In this instance, I am not talking about having to lay people off (which also sucks) but I’m talking about coming to the painful realization that you hired someone to do a job they are not capable of doing. Odds are you and the team have been working around this problem for quite some time.
I can hear you now….”but they are:”
Great for the culture
Very popular with the team
Have been super loyal for a long time
Big client XYZ is their good friend
My baby’s godmother
I have heard, seen and honestly, lived through it all. If we are ever together and sipping a cocktail, ask me about the time I had to fire an employee a couple years after giving the eulogy at his daughter’s funeral. I cried like a baby through the entire conversation — but it was probably at least a year overdue. I allowed my personal feelings to put my agency at risk. Which meant I was willing to sacrifice my other employees, client relationships, and ultimately the business because I didn’t have the courage to have the conversation I knew I needed to have.

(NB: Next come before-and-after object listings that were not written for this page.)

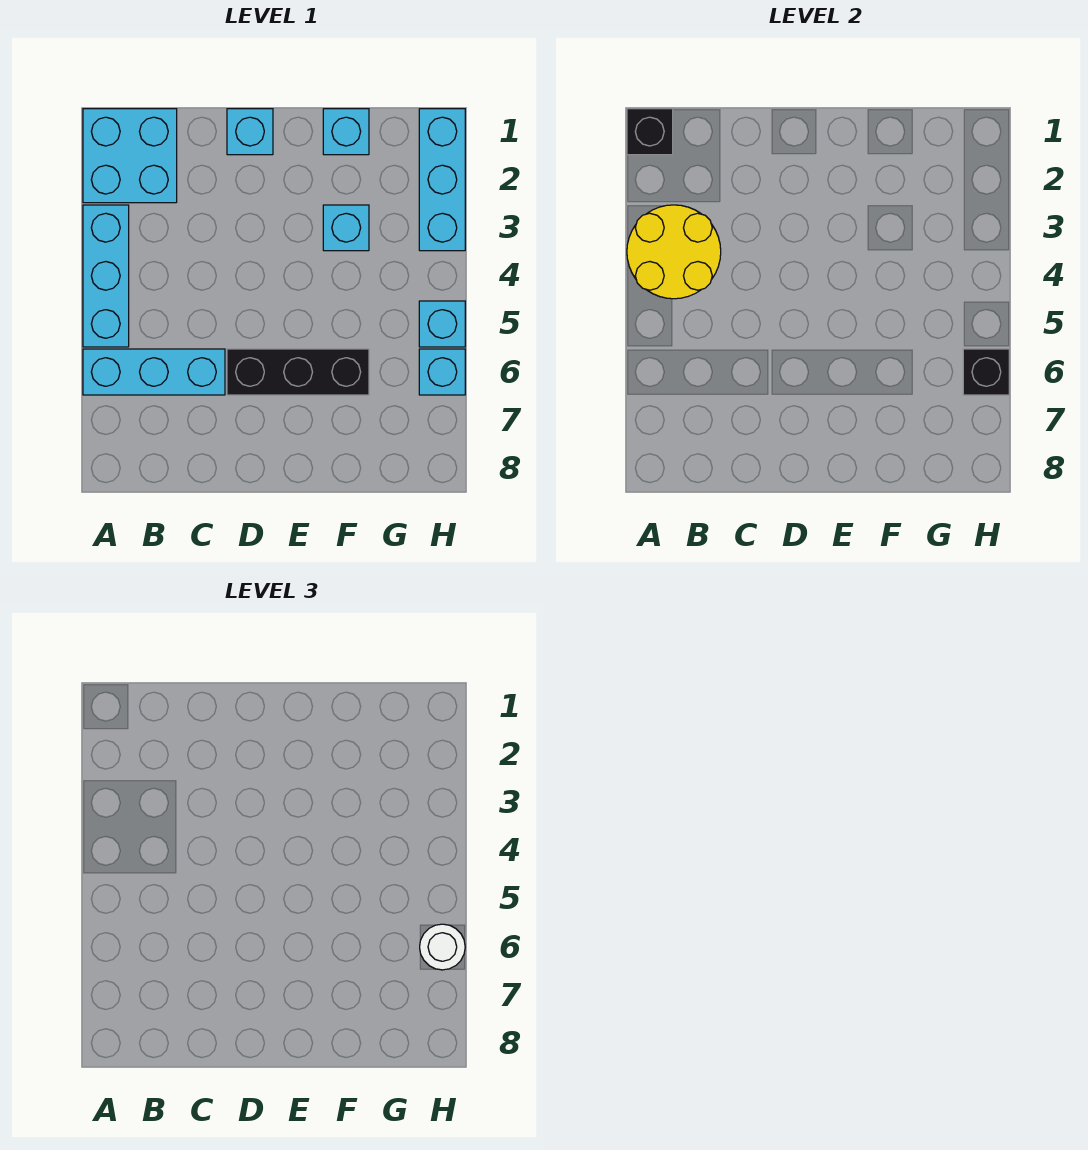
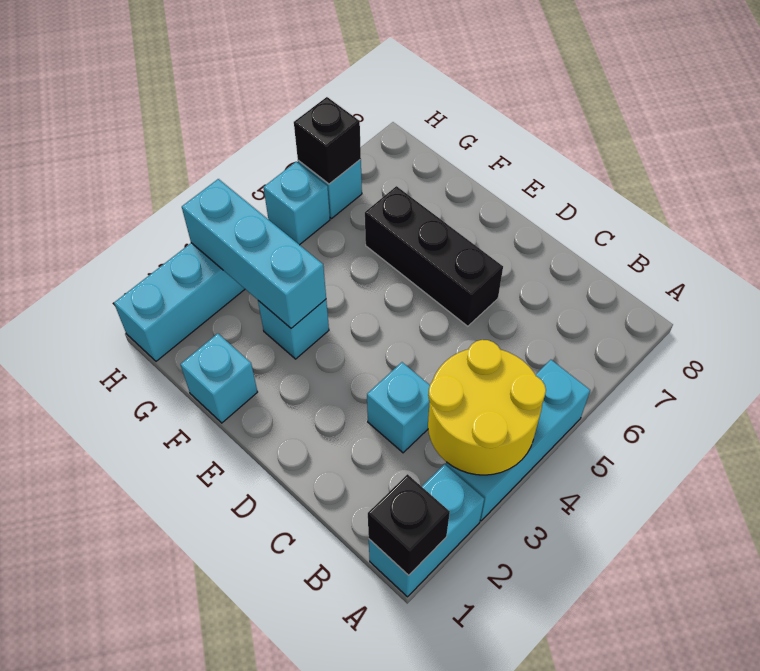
cyan brick A1:B2 level 1 -> cyan brick A1:A2 level 1
cyan brick A6:C6 level 1 -> cyan brick F3:H3 level 2
cyan brick D1 level 1 -> cyan brick C3 level 1
white round brick H6 level 3 -> none

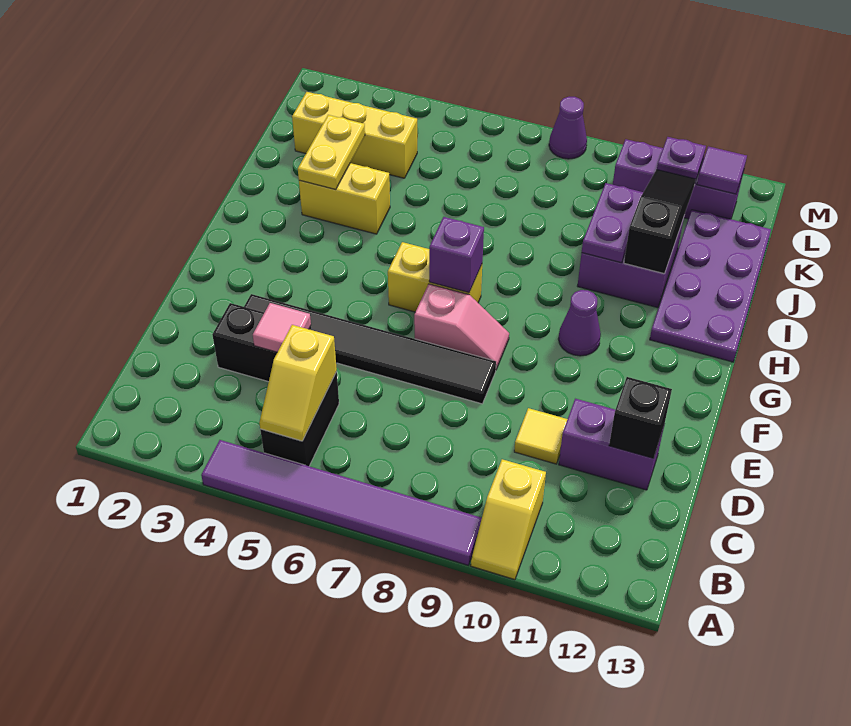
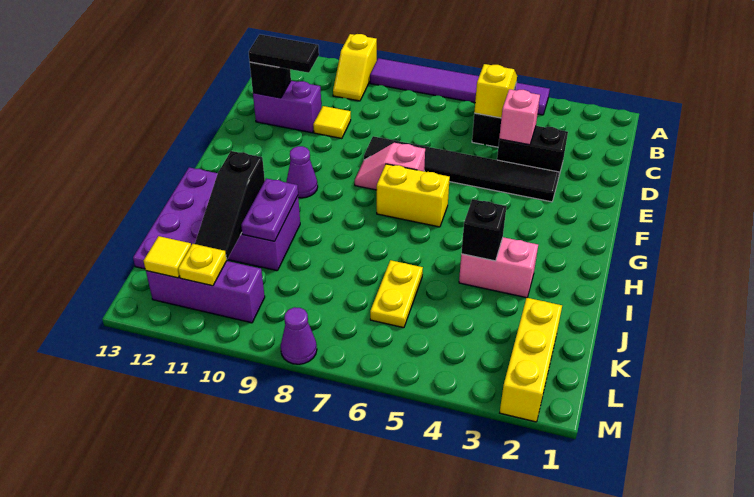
yellow slope A10:B10 level 1 top B -> yellow slope A10:B10 level 1 top A
pink tile D4 level 2 -> pink brick D4 level 2
none -> black tile D11:D12 level 3
purple brick G7 level 2 -> none
yellow brick I3:I4 level 1 -> pink brick I3:I4 level 1
yellow plate I3:J3 level 2 -> yellow plate J6:K6 level 1
none -> black brick I4 level 2
yellow brick K2:K4 level 1 -> yellow brick K2:M2 level 1
purple plate L11 level 2 -> yellow plate L11 level 2
purple tile L12 level 2 -> yellow tile L12 level 2

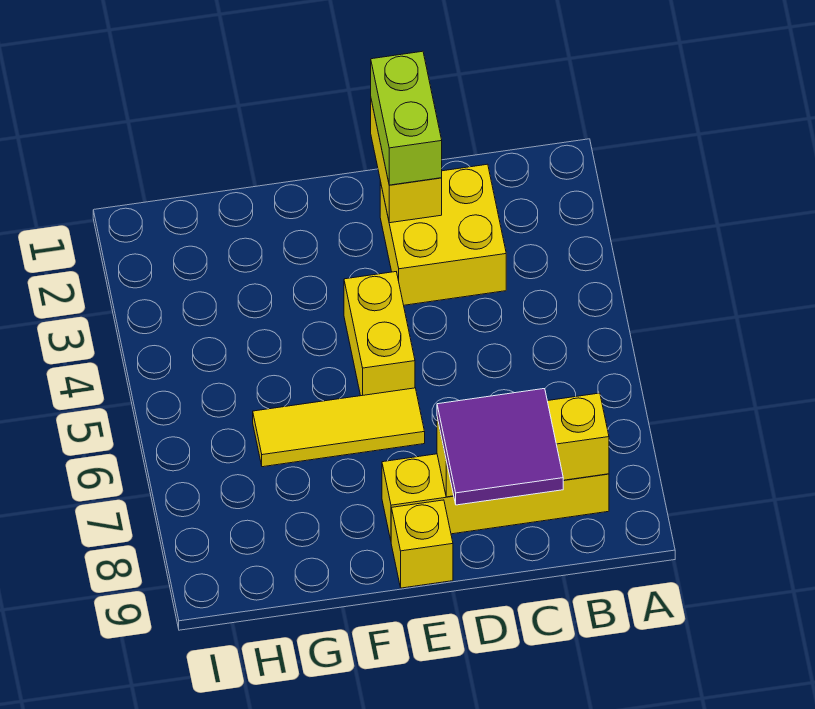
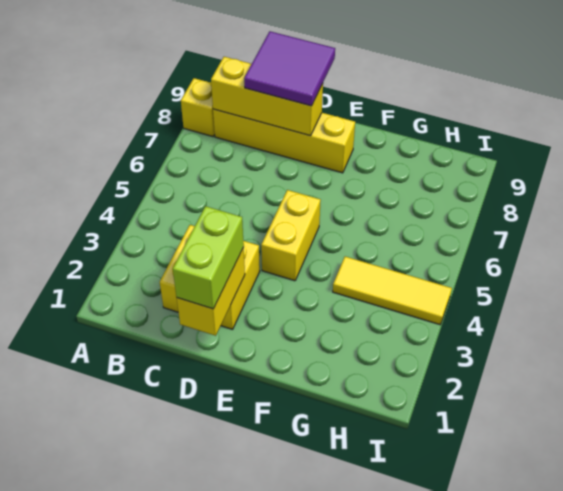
yellow tile E6:G6 level 1 -> yellow tile G4:I4 level 1
yellow brick E9 level 1 -> yellow brick A8 level 1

If our employees could wave a magic wand, this is the one thing they would change about us — that we take forever to take action when an employee is not adding value at the level they should. They resent it and over time, they stop working so hard because they figure out that they can simply live up to the lowest standard we deem acceptable.
As you’ve been reading this, some of you have had an employee that keeps popping up in the back of your brain. You keep trying to push it aside…but you know I am talking to you.
In baseball, when a major league player no longer plays at the level the team needs (or maybe he never did) they don’t just cut him. They send him down to the minors to rehab. But there’s a clear conversation that goes with that move — “Here are the three things you need to improve by X date and here’s how we will measure that improvement. If you can’t accomplish that, we’re going to need to release you so we have room on the team for someone else.”
That’s the conversation most agency owners are not gifted at having. The “You need to level-up or move on” conversation. We may have it passive-aggressively — but few agency owners are consistently giving their team performance feedback that is clear and direct, with rewards and consequences. (If you have not read the book Radical Candor by Kim Scott, it should be your next read) .
As you were reading this, if an employee did come to mind, make a commitment to yourself that you are going to resolve that conflict with the agency’s best interest in mind within the next 90 days.
Absolutely try to save them. But do not squander one of the few seats you have on the bus. If they can’t level up — help them move on. You owe it to the players that are earning their seat every day, your clients, and your agency.
Meyst contribution – this is SO TRUE for people in the new business development slot. It’s one of the few “measurable” jobs in an agcncy and it doesn’t take long to witness an ill-fit.